ECOS 39(2)


On the trail of Britain’s rarest animals

Charlie Elder



272 pages

Paperback, £9.99

ISBN: 978-1-4729-0519-2

Review by Wendy Neville


The ultimate wildlife journey in Britain…

I have mixed feelings when reading the output of Britain’s main nature writers. These authors are fine wordsmiths. Their poetic observations immerse us in wilder experiences of nature, but as they concoct their celebrations of wildlife and reveal how they get in touch with the elements, the activity can feel forced. Too often we are left with the musings of what appears as an indulgent liberal elite.

From the evidence of Few and Far Between, Charlie Elder is not in this category. He certainly passes as a decent nature writer but his text is anything but contrived and mushy. He writes with purpose, clarity and humility. The book follows his travels across Britain as he tracks down secret mammals, birds, reptiles and fish, and meets the local wardens and rangers doing unsung work researching and monitoring them. We learn of the harsh logistics required for such a safari in Britain - travelling in remote areas and struggling through long hours to time a visit right.  

The tour includes encounters with the Duke of Burgundy butterfly, the newts, slow worms, and Dartford warbler of Dorset heathland, the Scottish wildcat, the spiny seahorse, the wart-biter cricket and the basking shark. There are regular surprises as other remarkable creatures turn up when he is pursuing his main goal – he marvels at a displaying capercaillie in Abernethy Forest while he is waiting and hoping to see a Scottish wildcat, which as usual has stage fright.

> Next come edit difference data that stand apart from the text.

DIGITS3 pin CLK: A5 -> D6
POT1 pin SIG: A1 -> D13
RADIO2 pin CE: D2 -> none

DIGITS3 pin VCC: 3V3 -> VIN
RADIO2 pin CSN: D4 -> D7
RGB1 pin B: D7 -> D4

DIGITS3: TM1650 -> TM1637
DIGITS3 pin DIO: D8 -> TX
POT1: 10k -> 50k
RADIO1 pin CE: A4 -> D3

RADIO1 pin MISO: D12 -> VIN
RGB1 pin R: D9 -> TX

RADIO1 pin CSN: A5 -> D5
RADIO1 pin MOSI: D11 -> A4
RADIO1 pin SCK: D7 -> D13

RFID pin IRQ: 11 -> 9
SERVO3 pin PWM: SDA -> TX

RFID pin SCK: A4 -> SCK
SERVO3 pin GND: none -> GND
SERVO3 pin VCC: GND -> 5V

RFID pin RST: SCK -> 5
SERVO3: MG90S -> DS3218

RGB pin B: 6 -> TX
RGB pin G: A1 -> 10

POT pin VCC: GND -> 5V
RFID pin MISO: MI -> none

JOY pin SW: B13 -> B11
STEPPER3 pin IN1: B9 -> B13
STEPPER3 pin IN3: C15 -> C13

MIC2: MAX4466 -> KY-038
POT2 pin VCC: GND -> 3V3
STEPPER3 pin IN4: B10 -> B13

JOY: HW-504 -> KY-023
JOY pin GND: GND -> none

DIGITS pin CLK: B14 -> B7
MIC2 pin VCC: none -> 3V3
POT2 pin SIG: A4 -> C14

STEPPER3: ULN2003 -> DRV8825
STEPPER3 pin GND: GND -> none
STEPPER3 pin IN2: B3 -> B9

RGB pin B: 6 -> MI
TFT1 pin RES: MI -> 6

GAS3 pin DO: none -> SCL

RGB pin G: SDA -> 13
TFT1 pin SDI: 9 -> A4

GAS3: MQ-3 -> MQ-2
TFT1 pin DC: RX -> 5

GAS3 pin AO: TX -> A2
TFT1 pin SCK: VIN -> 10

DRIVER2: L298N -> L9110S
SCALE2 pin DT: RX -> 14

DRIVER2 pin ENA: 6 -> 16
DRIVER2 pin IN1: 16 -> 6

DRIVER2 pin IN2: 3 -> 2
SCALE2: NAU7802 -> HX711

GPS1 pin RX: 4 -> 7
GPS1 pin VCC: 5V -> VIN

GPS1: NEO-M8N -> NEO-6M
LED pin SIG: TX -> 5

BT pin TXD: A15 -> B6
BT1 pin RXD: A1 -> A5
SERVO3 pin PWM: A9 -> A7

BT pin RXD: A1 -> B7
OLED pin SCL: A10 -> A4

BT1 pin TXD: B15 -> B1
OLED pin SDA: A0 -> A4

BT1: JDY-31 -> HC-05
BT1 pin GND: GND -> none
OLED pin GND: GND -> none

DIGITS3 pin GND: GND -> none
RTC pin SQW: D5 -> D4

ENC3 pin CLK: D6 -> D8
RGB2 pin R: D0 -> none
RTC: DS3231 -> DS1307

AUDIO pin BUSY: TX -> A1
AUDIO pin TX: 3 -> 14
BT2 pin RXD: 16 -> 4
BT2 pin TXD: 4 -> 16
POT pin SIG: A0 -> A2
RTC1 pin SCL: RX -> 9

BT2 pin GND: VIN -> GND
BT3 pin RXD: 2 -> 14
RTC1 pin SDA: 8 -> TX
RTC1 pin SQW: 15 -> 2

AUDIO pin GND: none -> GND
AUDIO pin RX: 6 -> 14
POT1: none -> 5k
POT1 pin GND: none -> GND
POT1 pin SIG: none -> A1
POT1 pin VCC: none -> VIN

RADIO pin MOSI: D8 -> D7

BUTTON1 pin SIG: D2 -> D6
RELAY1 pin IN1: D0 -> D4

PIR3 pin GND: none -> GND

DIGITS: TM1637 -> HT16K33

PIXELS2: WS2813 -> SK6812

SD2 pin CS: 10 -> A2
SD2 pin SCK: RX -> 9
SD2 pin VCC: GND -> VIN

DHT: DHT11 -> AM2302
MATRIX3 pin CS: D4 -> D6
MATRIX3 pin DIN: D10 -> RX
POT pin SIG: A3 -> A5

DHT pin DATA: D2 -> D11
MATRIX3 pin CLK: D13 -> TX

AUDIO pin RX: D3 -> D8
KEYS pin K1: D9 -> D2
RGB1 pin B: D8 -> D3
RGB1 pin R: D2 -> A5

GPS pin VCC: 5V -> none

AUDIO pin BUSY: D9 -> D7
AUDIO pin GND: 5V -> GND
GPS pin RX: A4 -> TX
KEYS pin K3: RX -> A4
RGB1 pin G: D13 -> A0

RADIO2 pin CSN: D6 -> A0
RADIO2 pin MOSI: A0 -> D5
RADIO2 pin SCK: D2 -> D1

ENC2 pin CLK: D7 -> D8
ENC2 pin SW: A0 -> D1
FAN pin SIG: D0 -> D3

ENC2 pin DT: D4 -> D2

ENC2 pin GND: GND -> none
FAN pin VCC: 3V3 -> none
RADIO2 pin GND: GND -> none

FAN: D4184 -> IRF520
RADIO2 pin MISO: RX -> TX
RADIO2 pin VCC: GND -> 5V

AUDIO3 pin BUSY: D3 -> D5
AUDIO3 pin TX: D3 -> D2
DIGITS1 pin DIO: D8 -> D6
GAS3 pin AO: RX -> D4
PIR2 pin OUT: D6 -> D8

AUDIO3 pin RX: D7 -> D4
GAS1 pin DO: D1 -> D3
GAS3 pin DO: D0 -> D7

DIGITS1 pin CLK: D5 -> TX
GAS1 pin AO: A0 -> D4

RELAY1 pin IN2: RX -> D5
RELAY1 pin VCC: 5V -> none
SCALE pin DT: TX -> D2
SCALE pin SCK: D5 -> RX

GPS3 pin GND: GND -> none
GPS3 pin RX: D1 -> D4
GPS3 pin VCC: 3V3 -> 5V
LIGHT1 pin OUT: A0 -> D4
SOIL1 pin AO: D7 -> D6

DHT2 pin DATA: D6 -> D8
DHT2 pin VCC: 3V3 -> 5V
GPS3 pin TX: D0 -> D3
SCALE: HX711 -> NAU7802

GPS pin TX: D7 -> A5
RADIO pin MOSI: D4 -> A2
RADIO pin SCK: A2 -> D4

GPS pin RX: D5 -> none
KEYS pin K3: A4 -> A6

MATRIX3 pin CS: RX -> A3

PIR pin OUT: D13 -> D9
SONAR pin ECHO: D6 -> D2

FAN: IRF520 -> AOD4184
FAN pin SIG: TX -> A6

As he discusses the forces of change affecting these creatures, he considers the labels used to mark their status: criteria such as declining, scarce, uncommon, and of course, rare. He notes that what is rare can be deceptive – there is a geographical context, and something rare in one location may be less so in different conditions close by, or over the channel. These descriptors, especially rarity, can dictate how we manage a species in one area, and the resources and attention devoted to it, despite the bigger picture of how it fares in its overall range.    

For me what distinguishes the book is the sense of thrill and wonder captured by the author when he glimpses each of these animals and enters their realm. The habitat and the place becomes transformed as he explains it from the host animal’s perspective, and we sense its vulnerability while he watches it mastering the conditions in its own niche. Each observation may be a few seconds, but brings special moments and profound thoughts.